For adult patients, signs and symptoms of bone disease can include a loss of height and back or bone pain.. There are several strategies to manage metabolic bone disease that include the following:

·        Assure adequate provision of minerals (15 mEq calcium, 15 mM phosphorus, and a balance of magnesium according to urine losses

·        Add adequate acetate to formula in cases of metabolic acidosis

·        Monitor calcium, phosphorus, magnesium, and acetate blood concentrations monthly or more frequently and check urinary balance of calcium and magnesium once or twice per year to adjust amounts provided in formulation to maintain balance

·        When nutritionally stable, lower the protein formulations to 1 mg/kg/day

·        Encourage lifestyle changes that support bone mineral retention, such as physical activity and smoking cessation

·        Minimize corticosteroids or other medications with bone resorption as a potential adverse effect

·        Monitor bone density through DEXA scans yearly and consider medication treatment of bone loss

 

Low levels of calcium can exacerbate bone disease and may be caused by inadequate vitamin D consumption, hypoalbuminemia, hypomagnesemia, hypoparathyroidism, and coadministration with blood products that bind calcium.

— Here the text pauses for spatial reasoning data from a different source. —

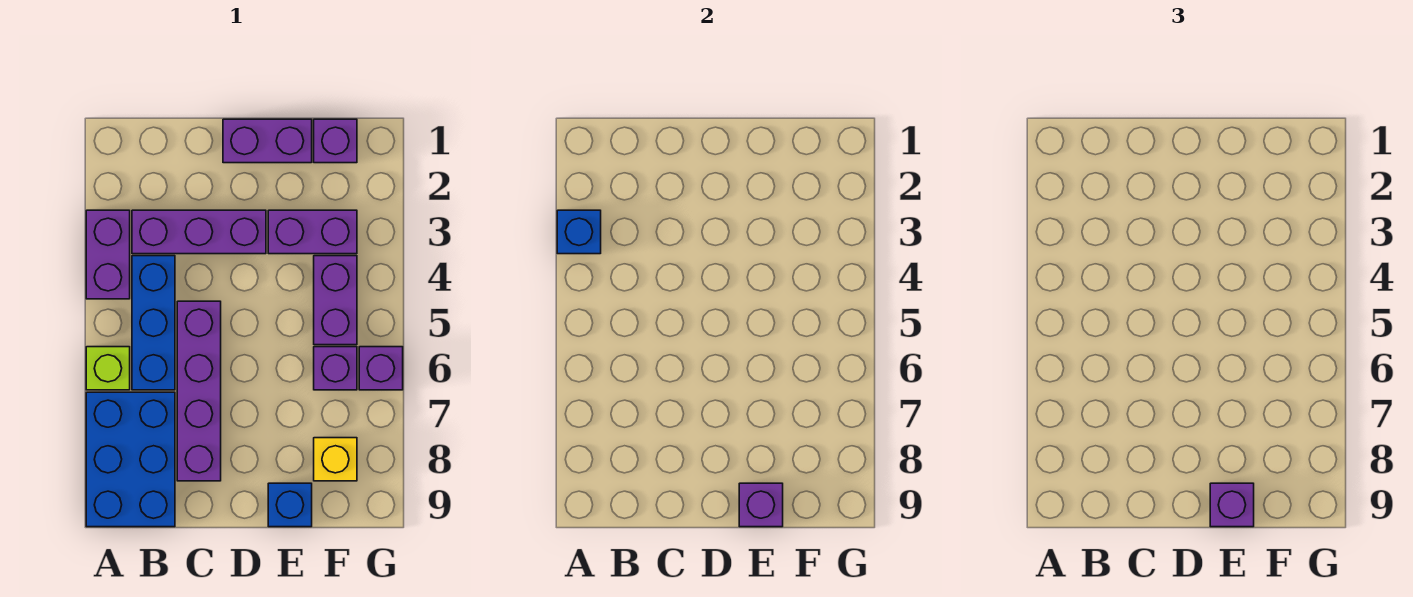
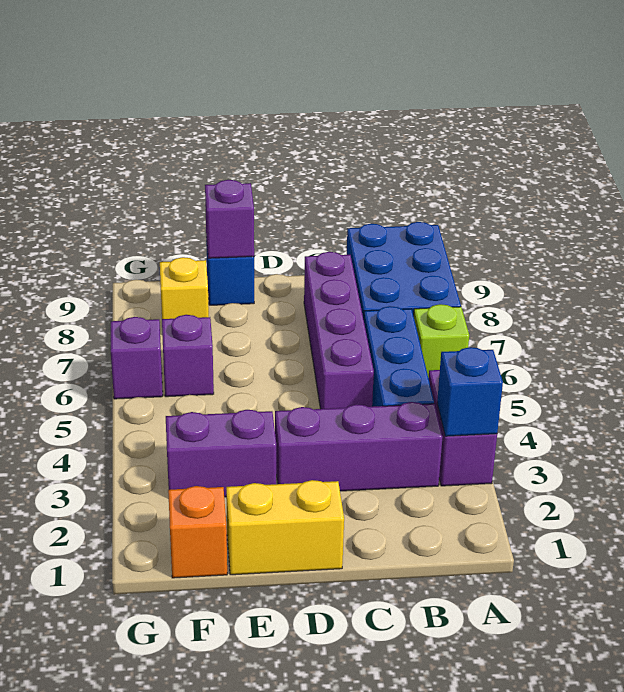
purple brick D1:E1 level 1 -> yellow brick D1:E1 level 1
purple brick E9 level 3 -> none
purple brick F1 level 1 -> orange brick F1 level 1
purple brick F4:F5 level 1 -> none

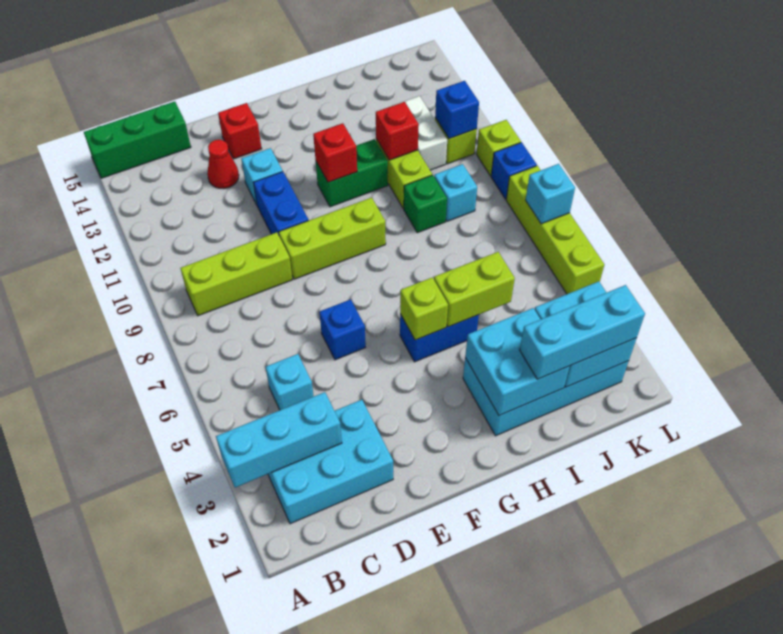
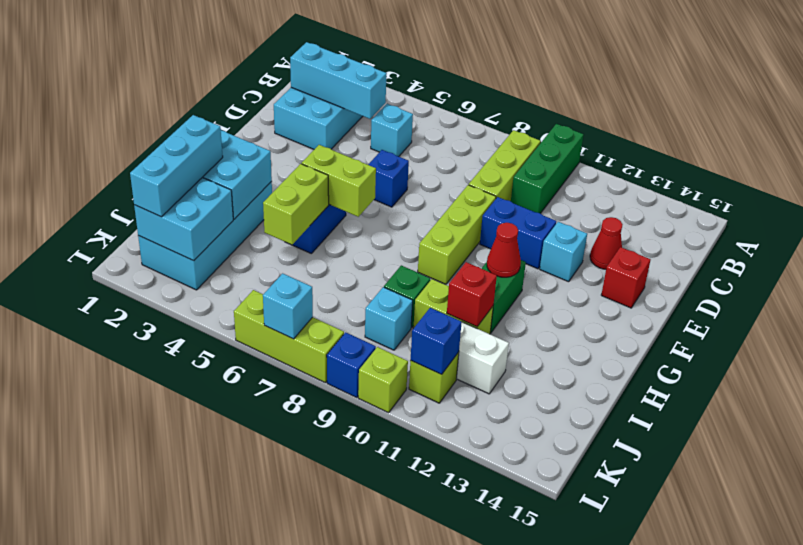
cyan brick A3:C3 level 2 -> cyan brick C2:C4 level 2
green brick A15:C15 level 1 -> green brick A10:C10 level 1
lime brick G5 level 2 -> lime brick G5:G6 level 2
red brick G11 level 2 -> red cone G11 level 2
lime brick L5:L8 level 1 -> lime brick L6:L8 level 1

Clinical features include tetany, seizure, arrhythmias, and irritability. If low levels of calcium are not associated with albumin levels, calcium supplementation may be indicated.

 

Hypercalcemia occurs with excess vitamin D intake, certain cancers, renal failure, hyperparathyroidism, the stress response, and immobilization. Muscle weakness, nausea and vomiting, dehydration, and confusion are symptoms of high calcium levels. Additional fluids, inorganic phosphate, and bisphosphonates can be used to balance calcium levels.